Mon avis après avoir fait MGS3 (je n'ai joué ni au 4 ni au Portable Ops, même s'il faudrait que j'y remédie) a évolué. La fin de MGS2 m'est apparue moins confuse, et de toute façon le blabla pholosophique fumeux s'estompe avec le temps, tandis que la brillance des mindfucks est inoubliable (le Fission Mailed, le codec qui se détraque et affiche des morceaux de Metal Gear 1 sur MSX).
En ce qui concerne la relation Jack/Rose, par contre, je reste en bonne partie sur mes positions. L'idée de base (la petite amie du personnage qui l'interroge, et à travers lui le joueur, sur la vacuité de son existence, tout en tapant comme une folle sur le 4ème mur pour signaler que sa personnalité passive et vide est inhérente à sa condition d'avatar vidéoludique) est excellente, mais elle se heurte à deux énormes problèmes:
1.
Le codec est un cache-misère. On a beau dire, on a beau faire, on se retrouve quand même au milieu d'un jeu vidéo AAA bourré de scènes d'action pleines de style, à regarder un écran noir où deux têtes bougent à peine. Pendant très (trop) longtemps. C'est bien simple: dans toute la saga MGS, je peux citer des tonnes de passages cultes. Mais le seul passage (tout court) dont je me souvienne vraiment et qui se déroule sur l'écran du codec, c'est la scène de l'ascenseur dans MGS1 (quand Otacon appelle Snake au sujet des combinaisons furtives). Ce dont je me rappelle du codec de MGS2, c'est qu'il y en a beaucoup trop, souvent sans raison (justification scénaristique bidon) autre que celle de ne pas avoir à animer la scène. Les personnages ne bougent pas, n'agissent pas, n'ont pratiquement aucun langage corporel (et pour cause: pas de corps visible)... Le codec est un très mauvais procédé narratif, car il nous dit tout et ne nous montre rien. Et en nous disant tout, il attire d'autant plus notre esprit sur le deuxième défaut:
2.
Kojima et ses potes ne savent pas écrire de bons dialogues. Ils ont plein d'idées, un très bon oeil et un sens du dynamisme phénoménal, ce qui sert énormément les cinématiques (l'arrivée sur le tanker dans MGS2), et quand ils arrivent à l'intégrer vraiment au gameplay, le résultat est une énorme claque dans la gueule (le side-car -- que dire de plus?).
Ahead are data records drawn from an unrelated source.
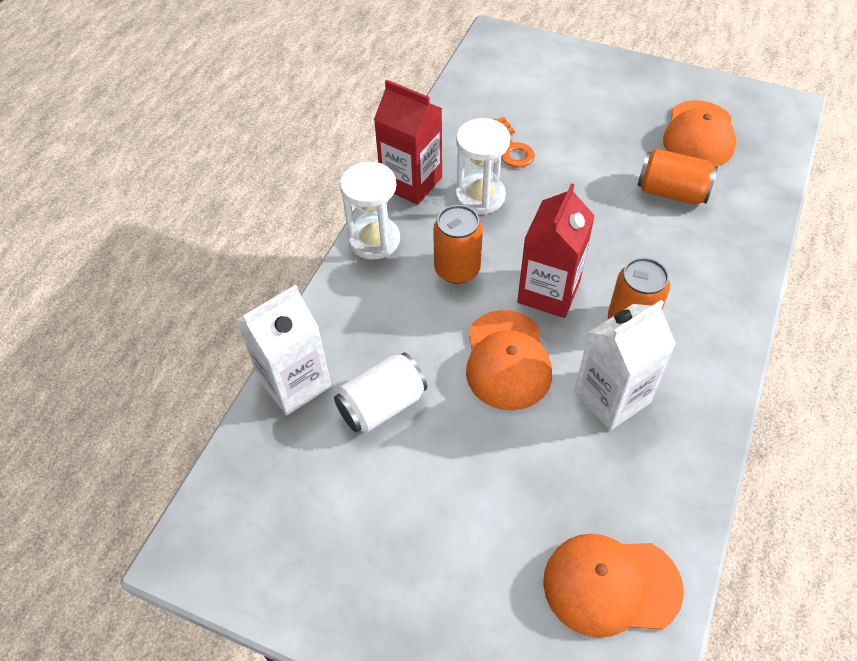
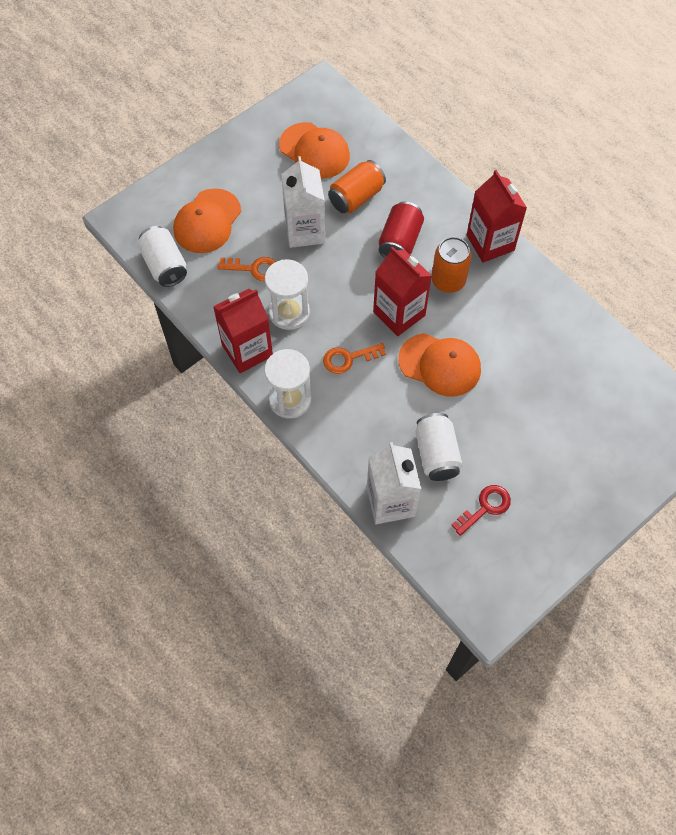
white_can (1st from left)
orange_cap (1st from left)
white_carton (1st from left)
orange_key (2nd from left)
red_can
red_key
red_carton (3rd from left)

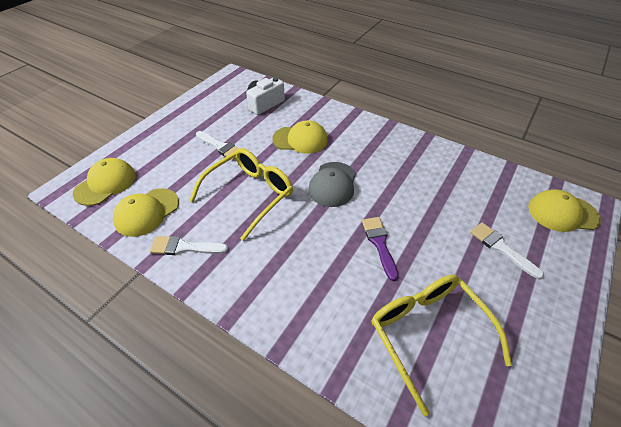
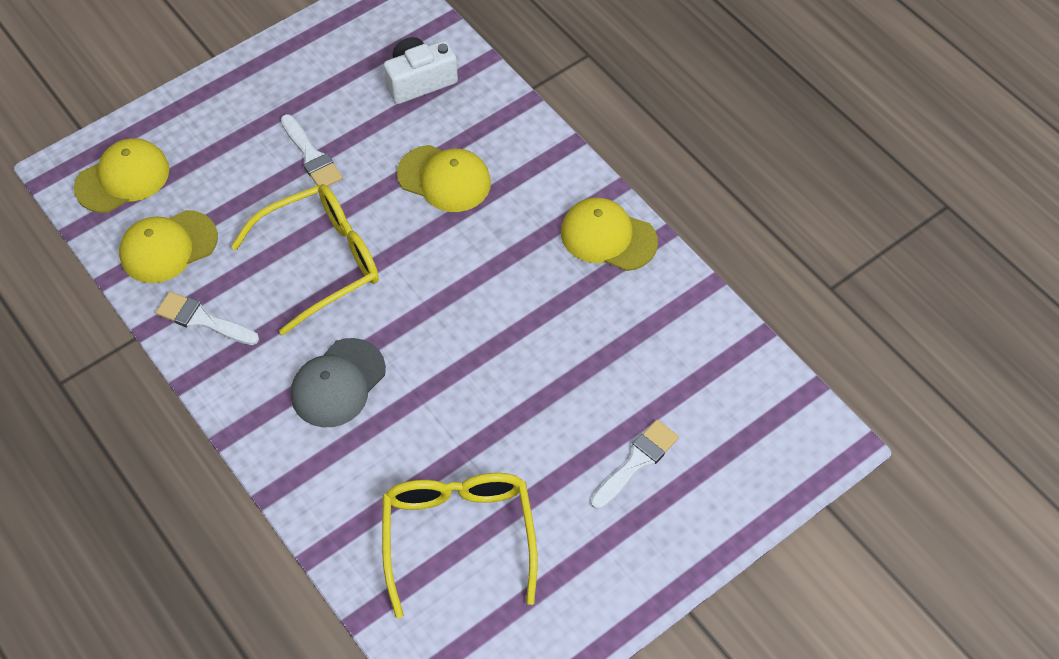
grey_cap
yellow_cap (4th from left)
white_brush (3rd from left)
purple_brush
Mais quand il s'agit de faire parler (et non agir) des personnages, c'est la débandade totale, le lapin pris dans les phares d'une voiture en pleine nuit. Le résultat, c'est l'anti-Joss Whedon. Excessivement verbeux, pesant, artificiel et sans la moindre finesse, malgré un doublage exemplaire (en VO/VA). Kojima dialoguiste, c'est le pote un peu lourd qu'on a tous eu, qui passe son temps à (mal) raconter des vannes qu'on connaît déjà, se marre comme une baleine dès qu'il a fini et, quand il constate que personne ne rigole, se sent obligé d'expliquer la blague pour le cas où on ne l'aurait pas comprise. Celui dont on a un peu honte, et dont on voudrait juste qu'il la ferme pour qu'on puisse passer à autre chose.
A cela s'ajoute une incapacité chronique à intégrer dialogues et action -- ça s'est amélioré dans MGS3, mais dans les épisodes précédents, on trouve beaucoup de passages où toute l'action s'arrête pour un quart d'heure d'infodump indigeste. Alors que paradoxalement, la série s'ouvrait sur des promesses d'une fluidité jamais vue auparavant (le coup de jouer pendant les crédits d'ouverture de MGS1, c'était
génial).
Résultat, l'histoire de Jack et Rose, on n'arrive pas à s'y impliquer. Au début on essaie, et puis après quelques heures, la seule émotion qui passe c'est la lassitude. Tout ce dont on a envie quand la maudite sonnerie retentit, c'est fracasser l'autre cruche à coups de 2x4 pour qu'elle ferme enfin son clapet.